Table 6: Common Modifiers
| Modifier | Name | When to Use | Example |
|---|---|---|---|
| -25 | Significant, separately identifiable E/M | E/M performed on same day as a procedure; the E/M must reflect decision-making beyond what's inherent to the procedure | 99214-25 + 97597 on same visit |
| -59 | Distinct procedural service | Two procedures that normally bundle, performed on separate wounds or anatomical sites | 97597 on left leg wound + 97597-59 on right leg wound |
| -76 | Repeat procedure, same physician | Same procedure repeated on a different wound during the same session | Second debridement on a separate wound same visit |
| -79 | Unrelated procedure during postoperative period | Procedure unrelated to the original surgery during its global period | New wound debridement during post-op period of a prior skin graft |
| KX | Requirements met | Certifies that LCD/NCD coverage criteria have been met; required by some MACs for skin substitutes and NPWT | KX appended when LCD medical necessity documentation is complete |
Full modifier rules with documentation examples in the modifier guide.

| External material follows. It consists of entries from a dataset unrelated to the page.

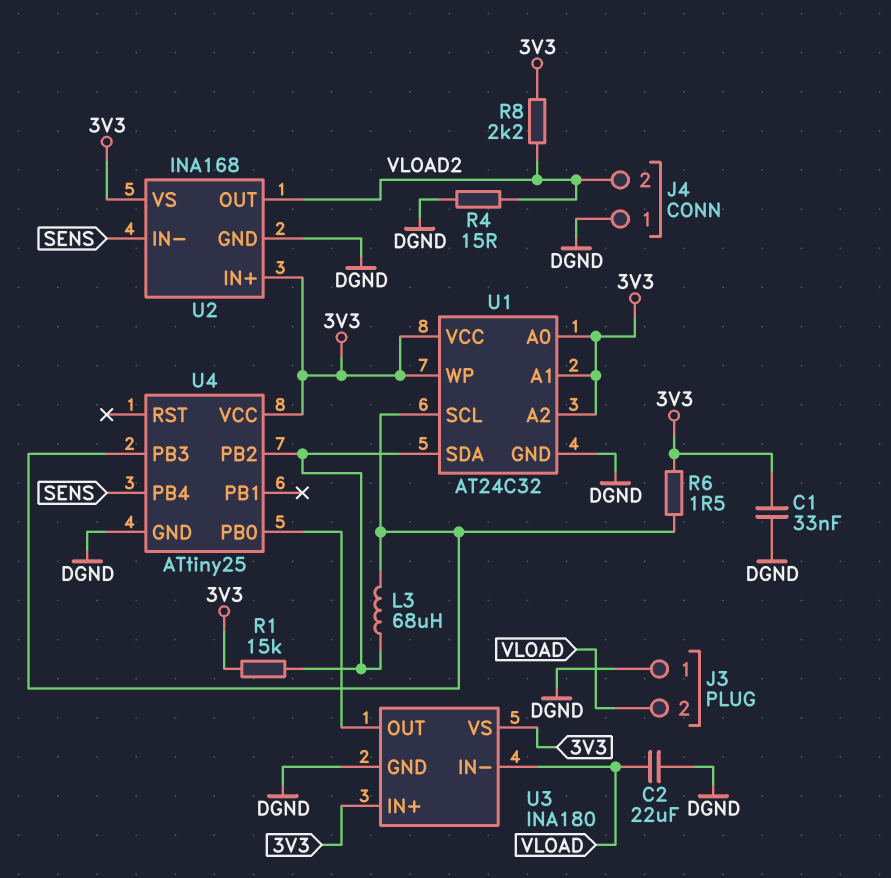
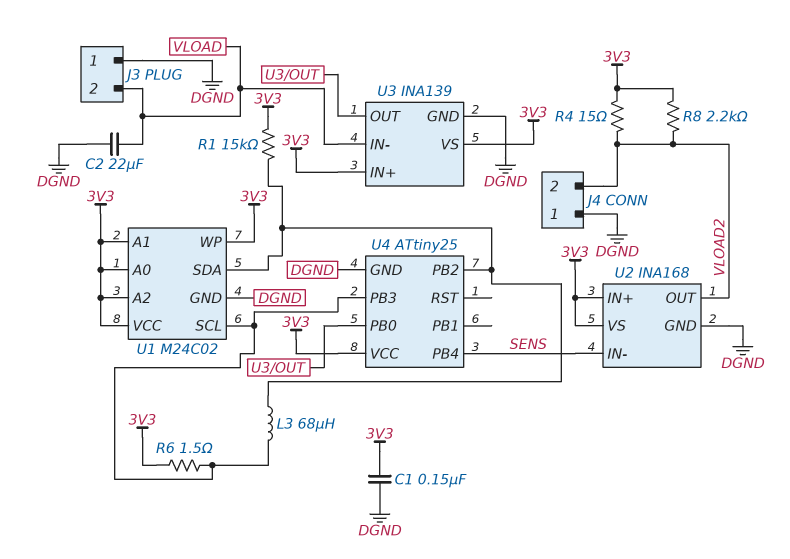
C1: 33nF (3V3, DGND) -> 150nF (3V3, DGND)
R4: 15 (DGND, VLOAD2) -> 15 (3V3, VLOAD2)
U1: AT24C32 -> M24C02
U3: INA180 -> INA139

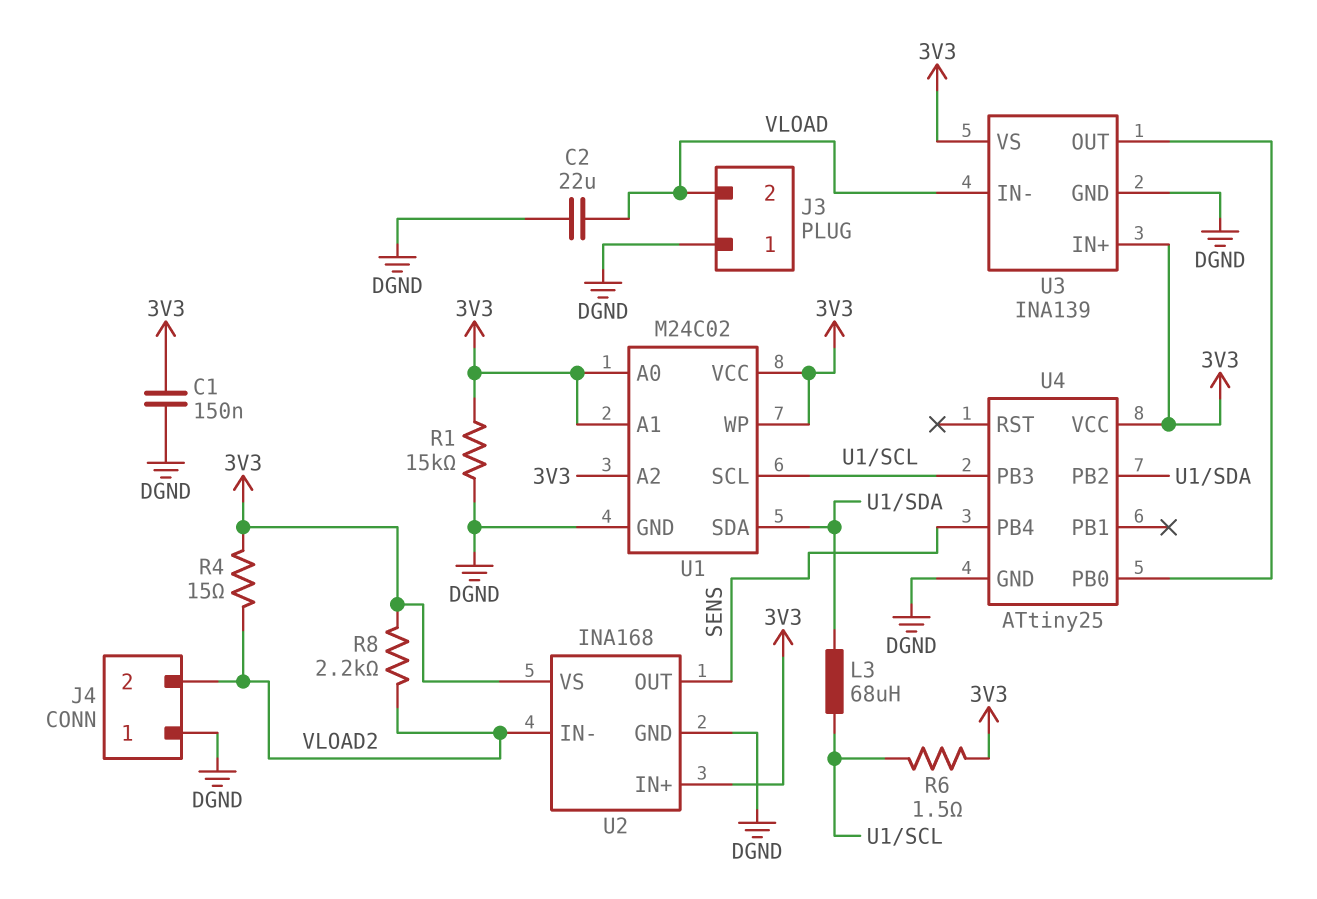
R1: 15k (3V3, U1/SDA) -> 15k (3V3, DGND)
U2 pin IN-: SENS -> VLOAD2
U2 pin OUT: VLOAD2 -> SENS

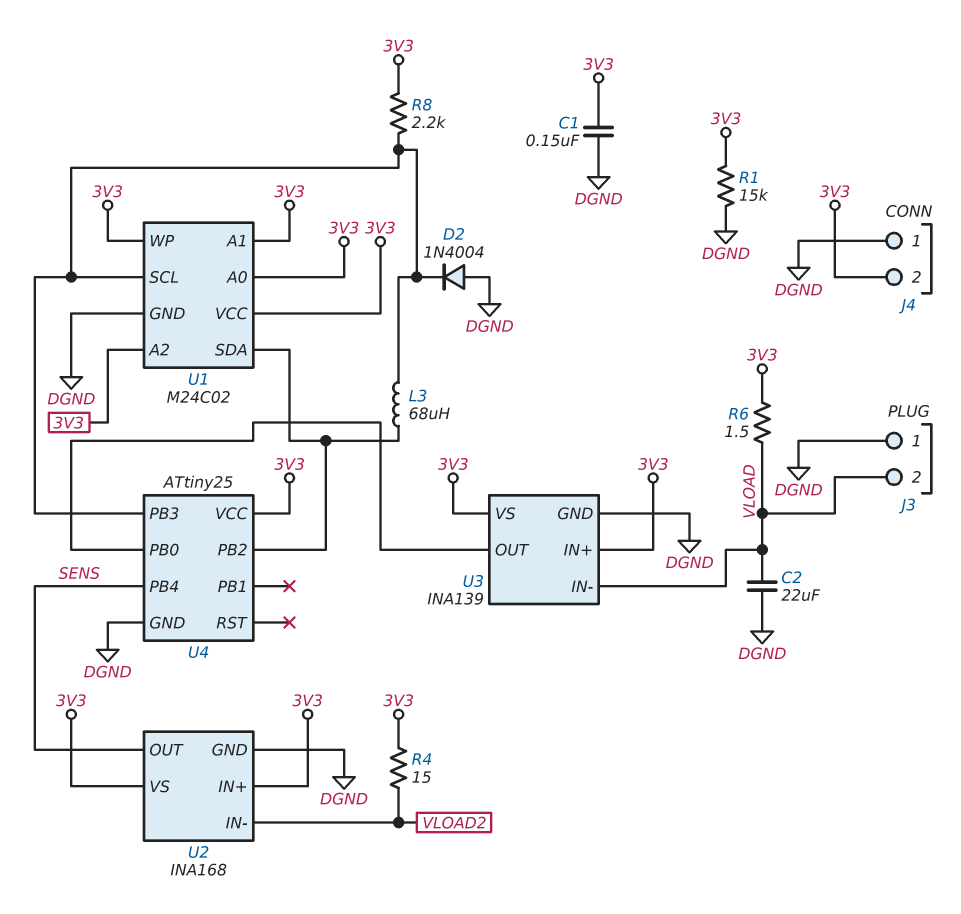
D2: none -> diode 1N4004 (A DGND, K U1/SCL)
J4 pin 2: VLOAD2 -> 3V3
R6: 1.5 (3V3, U1/SCL) -> 1.5 (3V3, VLOAD)
R8: 2.2k (3V3, VLOAD2) -> 2.2k (3V3, U1/SCL)

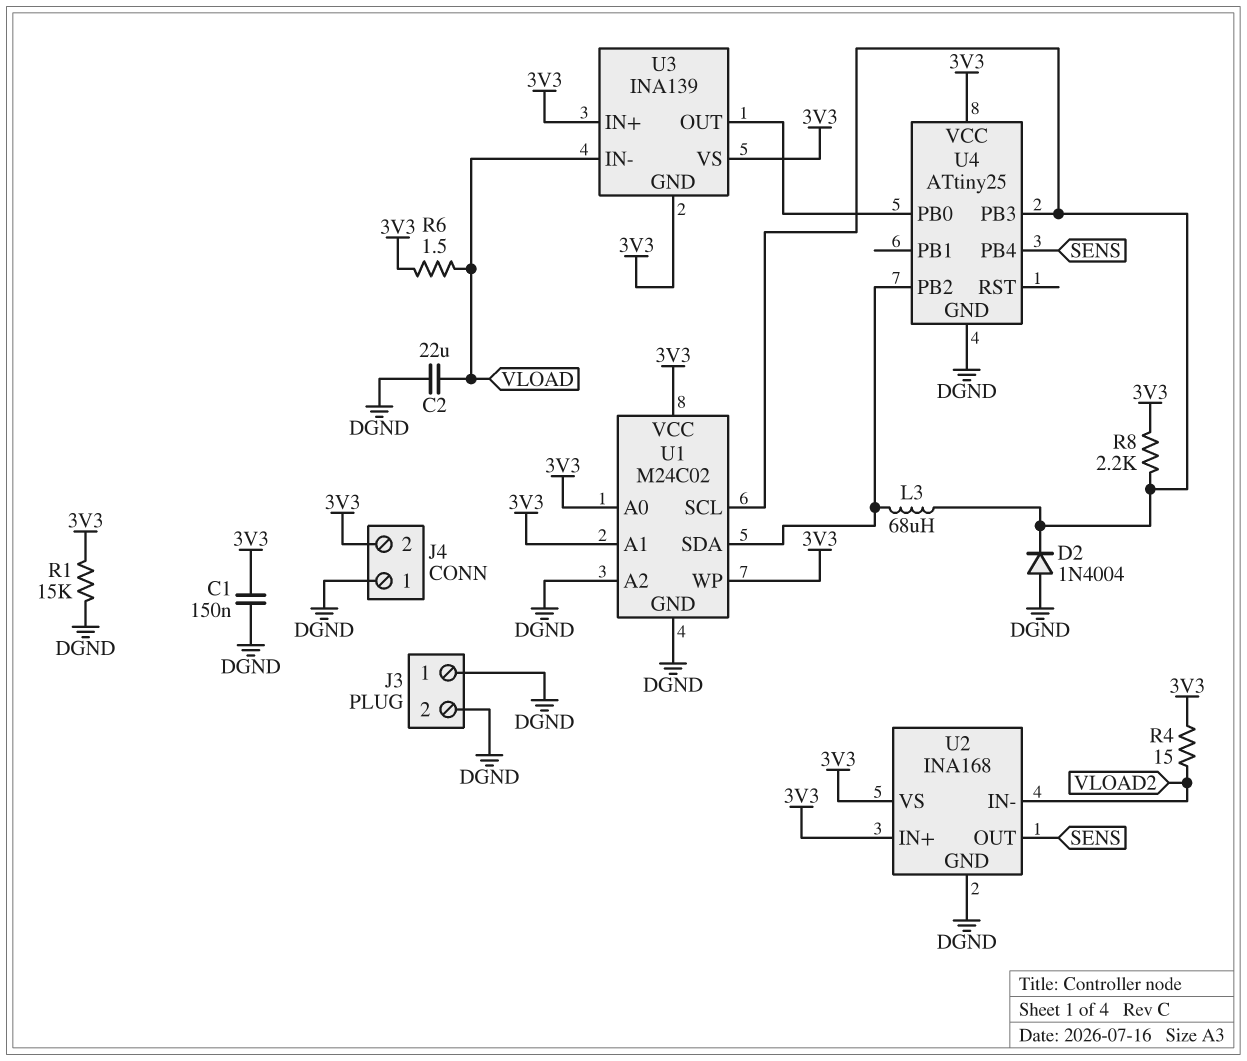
J3 pin 2: VLOAD -> DGND
U1 pin A2: 3V3 -> DGND
U3 pin GND: DGND -> 3V3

Table 7: Common Wound Care ICD-10 Codes
| Code | Description | Typical Use |
|---|---|---|
| L97.119 | Non-pressure ulcer of right thigh, unspecified severity | Venous/arterial leg ulcers by location |
| L97.519 | Non-pressure ulcer of other part of right foot, unspecified severity | Foot ulcers (non-diabetic) |
| L97.929 | Non-pressure ulcer of unspecified part of left lower leg, unspecified severity | Lower extremity ulcers, general |
| L89.150 | Pressure ulcer of sacral region, unstageable | Sacral pressure injuries |
| L89.310 | Pressure ulcer of right buttock, stage 1 | Pressure injuries by stage (1-4) |
| E11.621 | Type 2 diabetes with foot ulcer | Diabetic foot ulcer (pair with L97.x for site) |
| E11.622 | Type 2 diabetes with other skin ulcer | Diabetic skin ulcer, non-foot |
| I87.2 | Venous insufficiency (chronic/peripheral) | Underlying cause for venous leg ulcers |
| L03.115 | Cellulitis of right lower limb | Wound infection/cellulitis |
| T81.31XA | Disruption of external operation wound, initial encounter | Surgical wound dehiscence |
Code to the highest specificity available. Laterality (left/right), anatomical site, severity, and stage all affect code selection. Use E11.621 + L97.x together for diabetic foot ulcers — the diabetes code alone is insufficient. Pressure ulcers require staging (L89.x10 through L89.x14 for stages 1-4).
Reimbursement ranges shown are 2026 Medicare Physician Fee Schedule national averages for POS 12 (home). Actual rates vary by MAC jurisdiction, geographic locality, and payer contract. Verify current rates with your MAC or payer fee schedule.